陳燕惠, 盧龍杰, 林曉霞
注意缺陷多動障礙(attention deficit hyperactivity disorder, ADHD)是一種具有高發病率、高異質性的神經發育障礙[1]。據報道,全世界范圍內兒童及青少年ADHD的患病率約為7.20%[2],我國為6.26%,且隨著學業競爭和壓力的增大呈現逐年上升趨勢[3]。ADHD是一種影響終生的慢性疾病,60%的患者癥狀可持續到成年,給個人、家庭和社會帶來極大負擔[4-5]。近年來,國內外學者對學齡期兒童進行了大量的ADHD流行病學調查,但各個國家、地區報道的患病情況差異較大[6-8]。目前,關于福建省ADHD患病率的相關信息很少,只有2007年廈門市[9]、2005年福安市[10]、1999年莆田市[11]3項研究反映福建省個別地區ADHD的患病情況,3項研究均是在10 a前進行的,且調查年份和診斷標準不同,代表性差。本研究采用標準化ADHD篩查量表,對目前福建省9個地市(福州市、莆田市、泉州市、漳州市、廈門市、龍巖市、三明市、南平市、寧德市)抽樣小學進行兒童ADHD問卷篩查,了解福建省6~12歲兒童ADHD的患病情況,以期為將來ADHD的流行病學調研及綜合防治提供線索和理論依據。

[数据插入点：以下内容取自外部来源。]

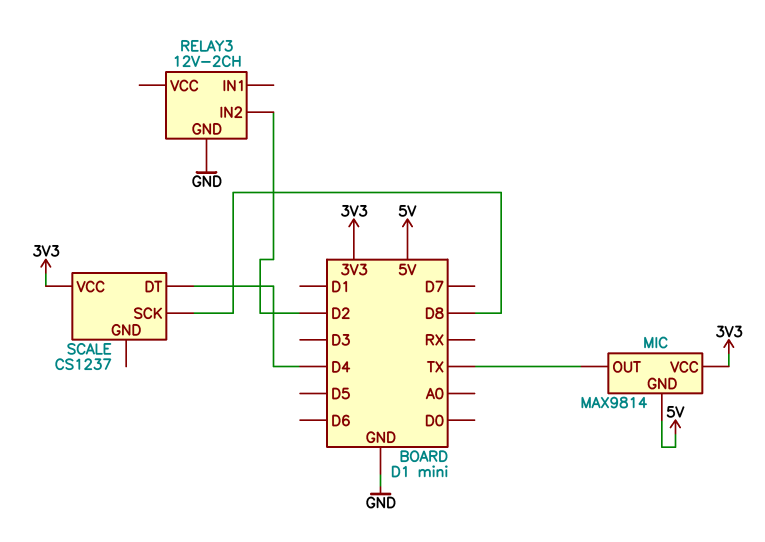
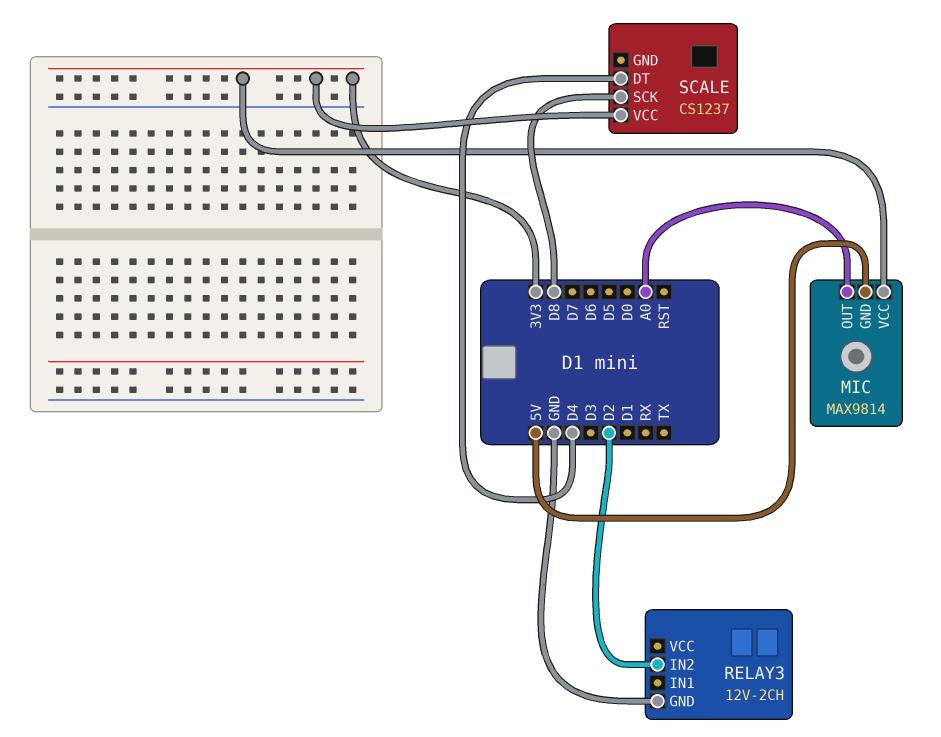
MIC pin OUT: TX -> A0

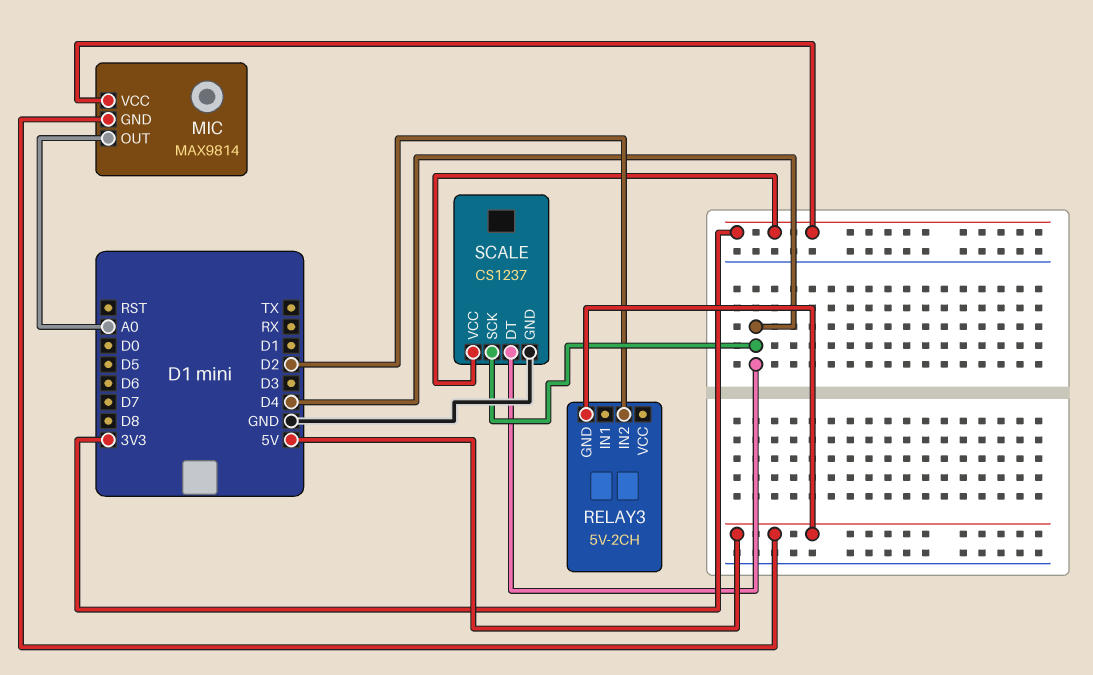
RELAY3: 12V-2CH -> 5V-2CH
RELAY3 pin GND: GND -> 5V
SCALE pin GND: none -> GND
SCALE pin SCK: D8 -> D4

1.1 對象 調查對象為2018年7月-2019年6月在福建省9個地市抽樣小學就讀的6~12歲學生,共4 130例,男童2 200例,女童1 930例,均為漢族。排除標準:通過學生定期健康體檢及兒童社區保健記錄卡中心理行為發育問題預警征象篩查情況,排除軀體疾病以及其他神經發育障礙性疾病等。本研究通過筆者醫院醫學倫理委員會批準(2017YF003-01),所有調查對象均知情同意。
1.2 方法
1.2.1 抽樣方法 本課題為橫斷面調查研究。根據國內外研究報道的ADHD患病率,本研究設定此次調查福建省兒童ADHD總時點患病率(預期現患率P)為6%,患病率范圍5%~7%,容許誤差d=0.01,設檢驗水平α=0.05,則顯著性檢驗的統計量t=1.96≈2。采用公式計算樣本量:
n=t2×P(1-P)/d2=22×0.06×(1-0.06)/(0.01)2
=2 256
估計調查表無效或缺失率為10%,故增加樣本量10%,根據假設計劃樣本數應為2 481例(2 256+2 256×10%),取整后得出擬調查的最低樣本量為2 500例。采用分階段分層整群隨機抽樣的方法,分3個階段進行:(1)分別對福建省內各城區和鄉村進行編號,按照分層抽樣方法隨機抽取各城區和鄉村各1個作為樣本區;(2)對抽中的城區和鄉村內小學進行隨機編號,采用隨機數字表抽取18所小學作為抽樣點;(3)按年級劃分為6層(小學一至六年級),以班級為單位隨機整群抽樣構成調查樣本,每個年級抽取1個班級整群作為調查對象,共抽取108個班級。最終實際調查4 130例。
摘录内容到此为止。